From 2011 through 2015, 190 invasive Hia cases, including 169 (88.9%) with medical record abstraction data available, were reported by the 8 participating ABCs sites. The age distribution was similar between the 169 cases that had data abstracted and the 21 cases that did not have data abstracted. However, the racial distribution differed, as 61.9% (13/21) of cases that did not have data abstracted were AI/AN compared with 8.9% (15/169) of those that had data abstracted. Cases that did not have data abstracted had a lower proportion of hospitalization than cases that had data abstracted (81.0% [17/21] vs 95.9% [162/169], respectively).
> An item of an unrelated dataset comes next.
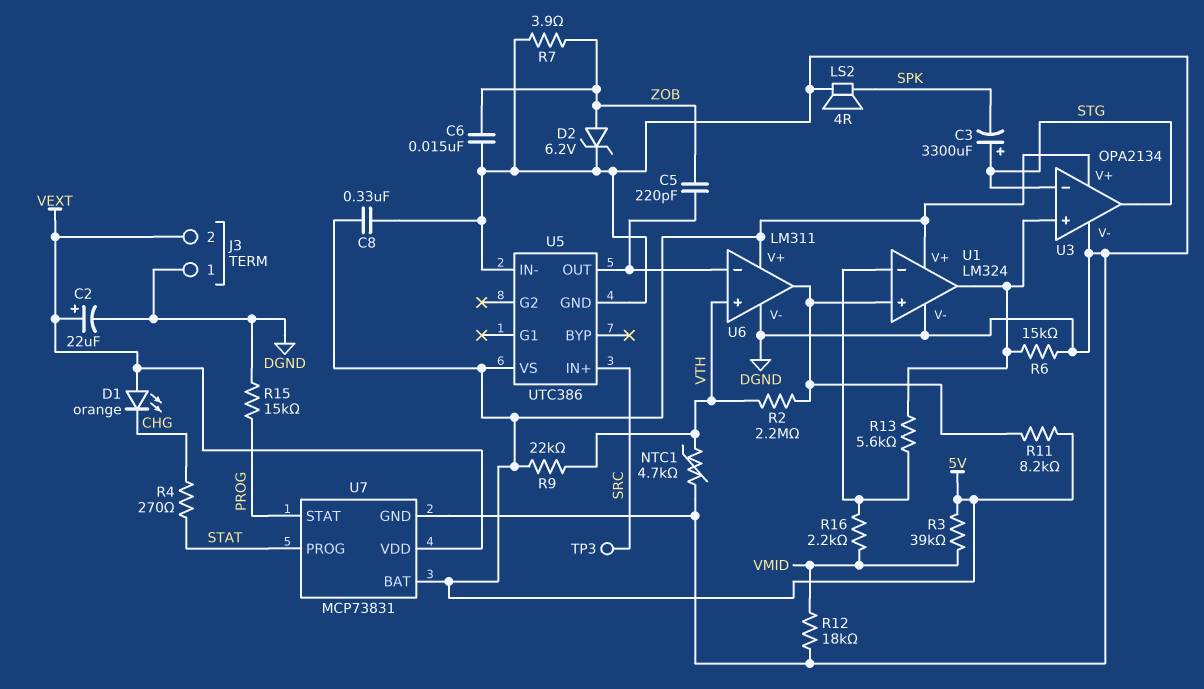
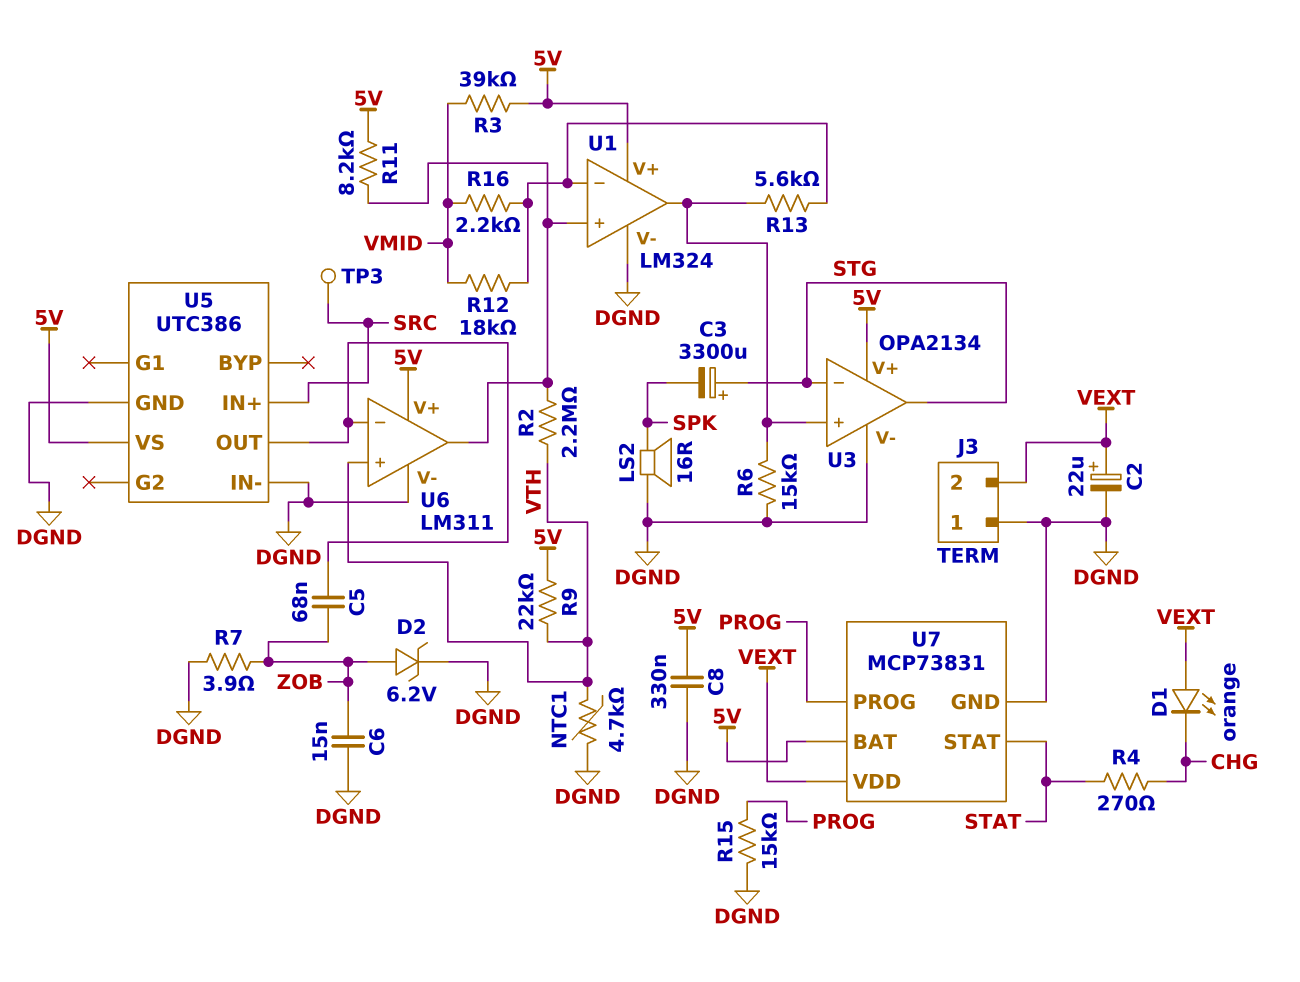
C5: 220pF (U5/OUT, ZOB) -> 68nF (U5/OUT, ZOB)
LS2: speaker 4R (DGND, SPK) -> speaker 16R (DGND, SPK)
R12: 18k (DGND, VMID) -> 18k (U1/in-, VMID)
U7 pin PROG: STAT -> PROG
U7 pin STAT: PROG -> STAT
However, no differences were observed in the proportion admitted to the intensive care unit (ICU) or died during hospitalization. Among the 169 cases that had data abstracted, 115 (68.0%) patients were white, 20 (11.8%) were black, and 15 (8.9%) were AI/AN (Table 1). Many patients were aged <5 years (42.6%); 47.9% of patients were male. Overall, 107 (63.3%) Hia patients had ≥1 underlying medical condition, though this proportion differed by age group, most meaningfully between those aged <5 years and ≥5 years (26.4% and 90.7%, respectively). Examples of underlying conditions included developmental delay, seizure/seizure disorders, and cancer in children aged <5 years and chronic lung disease, atherosclerotic cardiovascular disease, and obesity in persons aged ≥5 years. Meningitis was the most common clinical presentation among persons aged <1 year (71.4%), whereas bacteremic pneumonia was the most common clinical presentation among persons aged ≥50 years (78.7%; Table 1).

Hospital Course

Overall, 162 (95.9%) patients with invasive Hia disease were hospitalized, with a median length of stay of 7 days (interquartile range [IQR], 4–12). The proportion hospitalized and median length of stay were similar across all age groups, except in patients aged <1 year, who had a longer length of stay (11 days; IQR, 6–17; Table 1). Seven persons with invasive Hia disease presented to the emergency department but were not hospitalized; 5 persons were alive after leaving the emergency department, and 2 died in the emergency department (both of whom were aged ≥65 years). Among the 166 patients who had information on antibiotic treatment, 31 (18.7%) received 1 antibiotic, 130 (78.3%) received >1 antibiotics (Figure 1), and 5 (3.0%) did not receive an antibiotic. Cephalosporins were the most commonly administered antibiotics among patients of all ages combined; the highest proportions of patients who received cephalosporins were in the <1 year and 1–4 year age groups (97.1% [34/35] and 94.4% [34/36], respectively).

Figure 1.

Types of antibiotics received during hospitalization among Haemophilus influenzae serotype a cases, 2011–2015.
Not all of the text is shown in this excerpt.